Cerremos el capítulo de apuestas y el repaso final al festival con El llanto, coproducción hispano-franco-argentina que supone el debut en el terreno del largometraje de Pedro Martín-Calero, apoyado en el guion por Isabel Peña (Que Dios nos perdone, El Reino).

La película arranca con la promesa de una reflexión sobre la imagen contemporánea vinculada al aislamiento individual. Andrea (Ester Expósito) vive pegada a su móvil, habla con su novio que reside en Sidney a través de la pantalla de su ordenador, flota más que pasea por las calles inmersa en una burbuja audiovisual de playlists y airpods. En ese contexto, un espectro homicida que no puede ser visto, pero sí filmado, comienza a acecharla.
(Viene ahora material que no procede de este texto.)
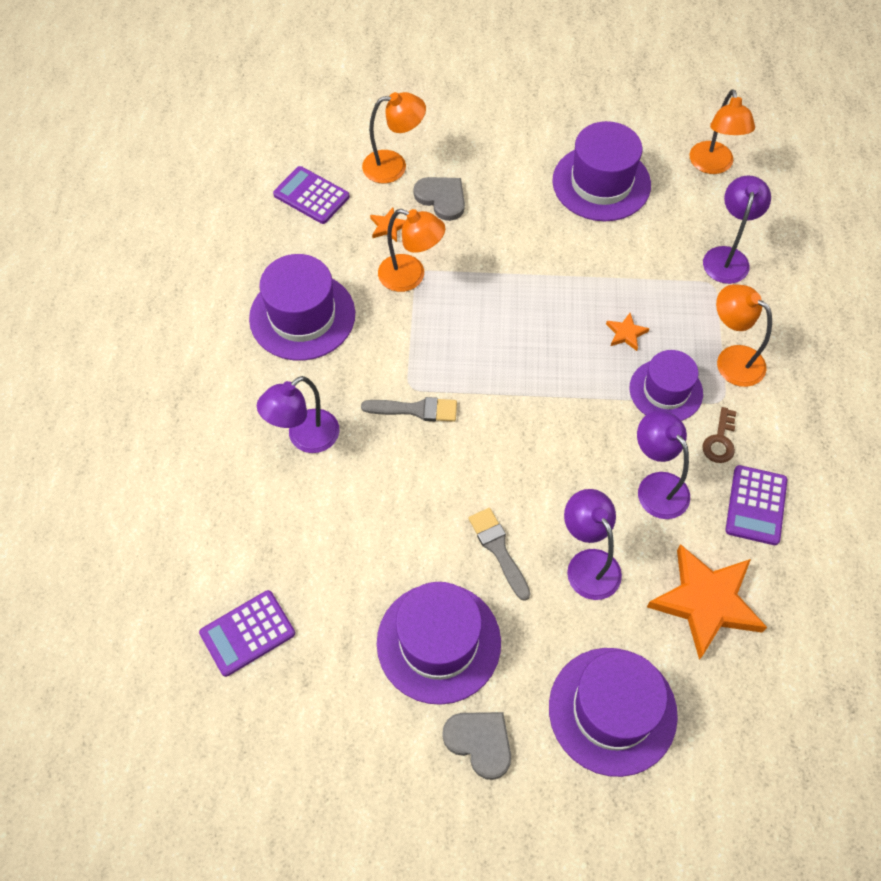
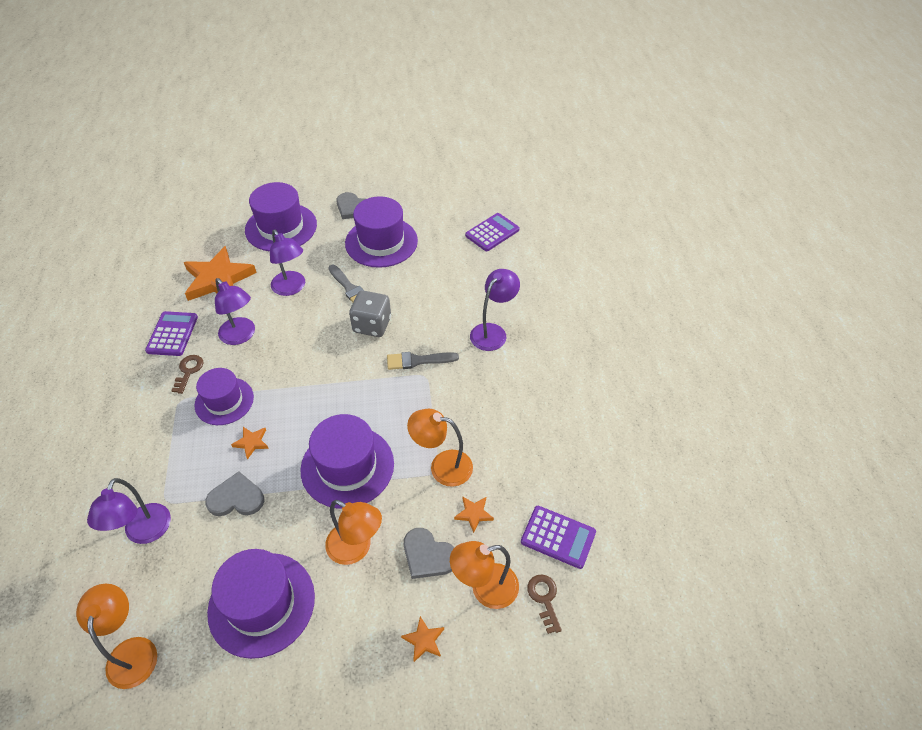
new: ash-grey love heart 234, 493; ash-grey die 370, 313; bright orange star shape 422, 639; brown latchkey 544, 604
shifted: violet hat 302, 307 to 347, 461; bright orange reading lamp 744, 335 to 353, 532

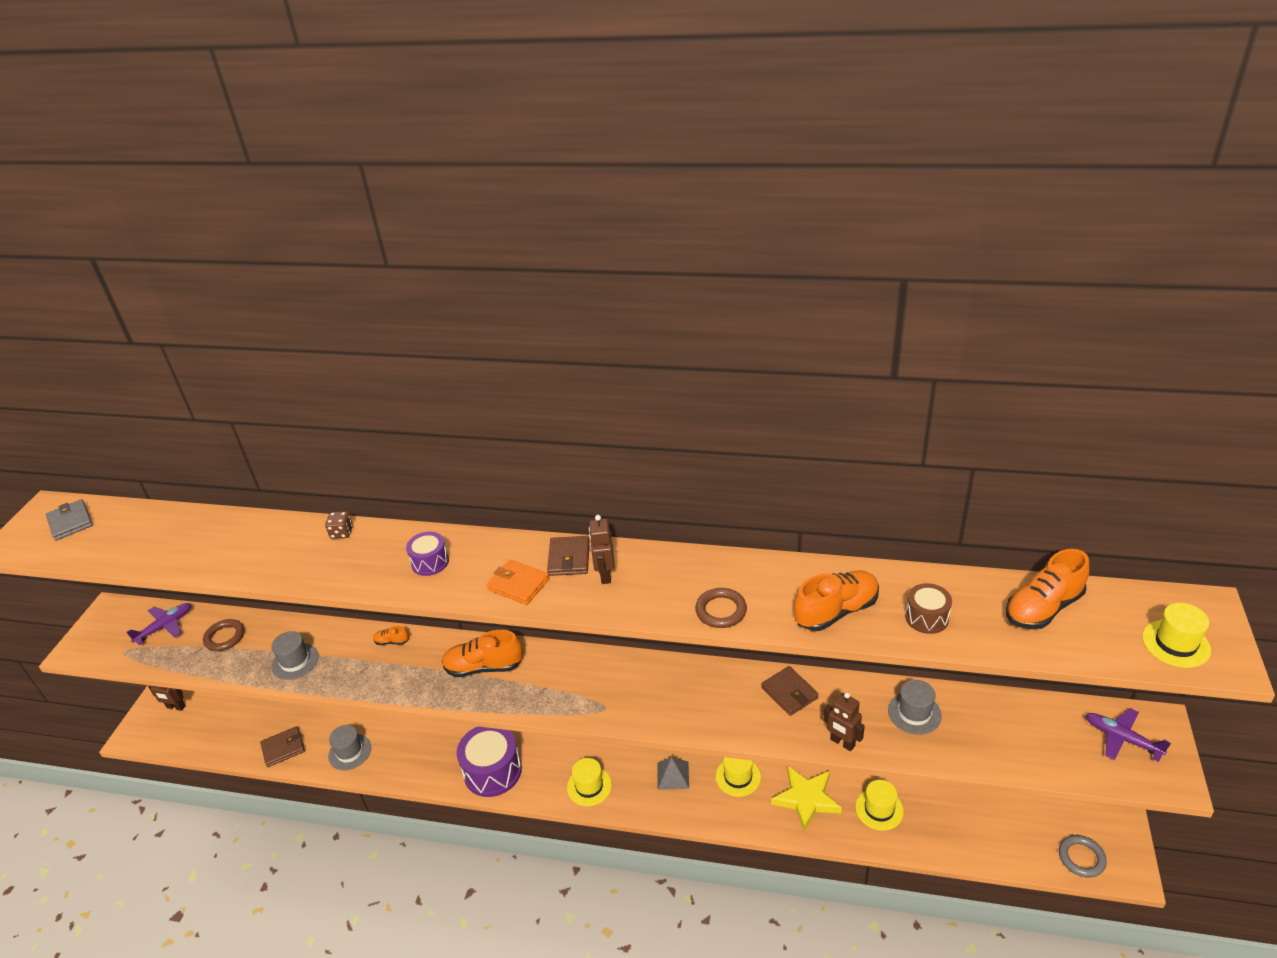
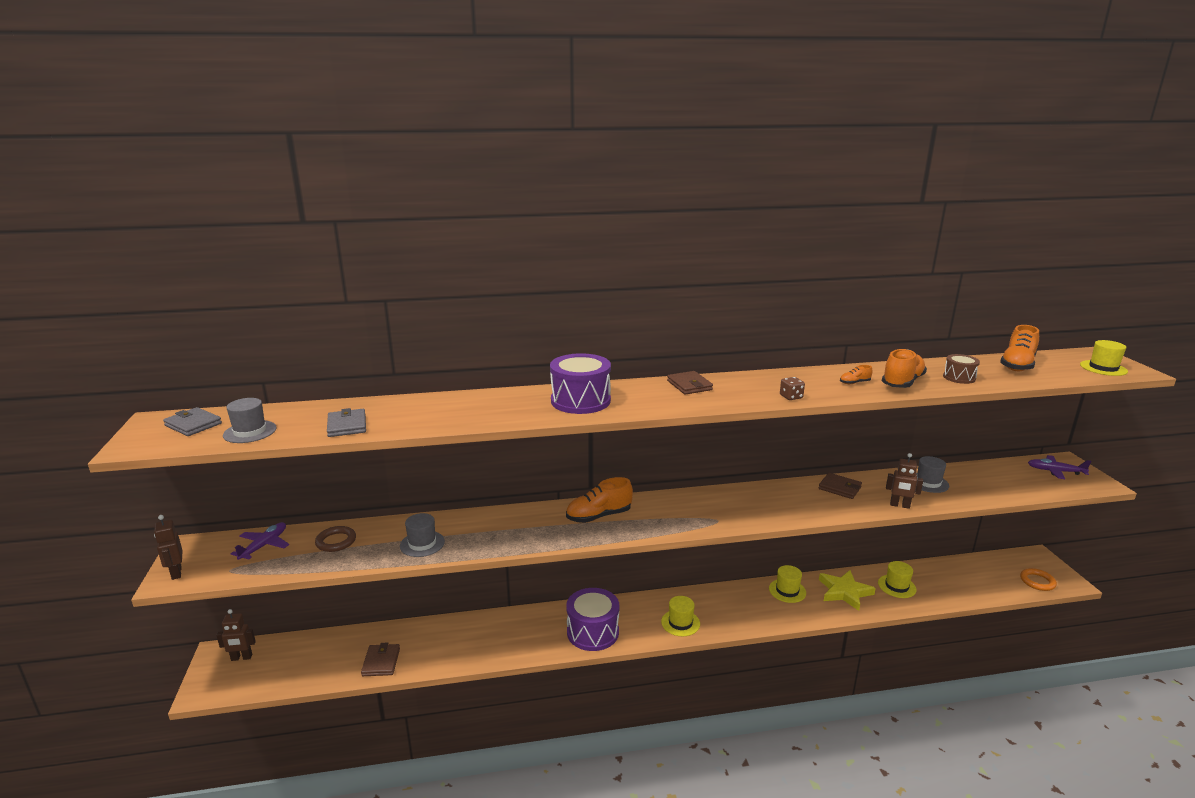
gone: bright orange card wallet 518, 582; ash-grey pyramid shape 673, 773; brown hoop 721, 608
new: ash-grey card wallet 346, 422
shifted: brown die 339, 525 to 792, 388; ash-grey hat 349, 747 to 250, 420; bright orange sneaker 391, 635 to 856, 374; brown toy robot 602, 549 to 168, 547
repainted: ash-grey hoop 1083, 856 to bright orange hoop 1038, 579
rotated: brown card wallet 282, 746 = 380, 659 45 degrees counterclockwise
scaled: violet snare drum 427, 554 = 580, 383 x1.86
Ester Expósito en 'El llanto', de Pedro Martín Calero

Sucede que lo sugerente del planteamiento va transformándose en un caso de maldición hereditaria, lo que conduce a una dislocación del relato que viaja de España a Argentina y finalmente a Francia para, entre sustos y homenajes, conformar un relato episódico con la violencia de género como telón de fondo. La deriva resulta del todo inconsistente y el desaprovechamiento de la premisa inicial, una lástima. 

Rescatemos, no obstante, la magnética presencia de Malena Villa y el arrojo del festival por incluir una película de género, material radioactivo para los certámenes de este perfil, aunque quizá El llanto no fuese la mejor de las elecciones posibles. En cualquier caso, gracias por el envite.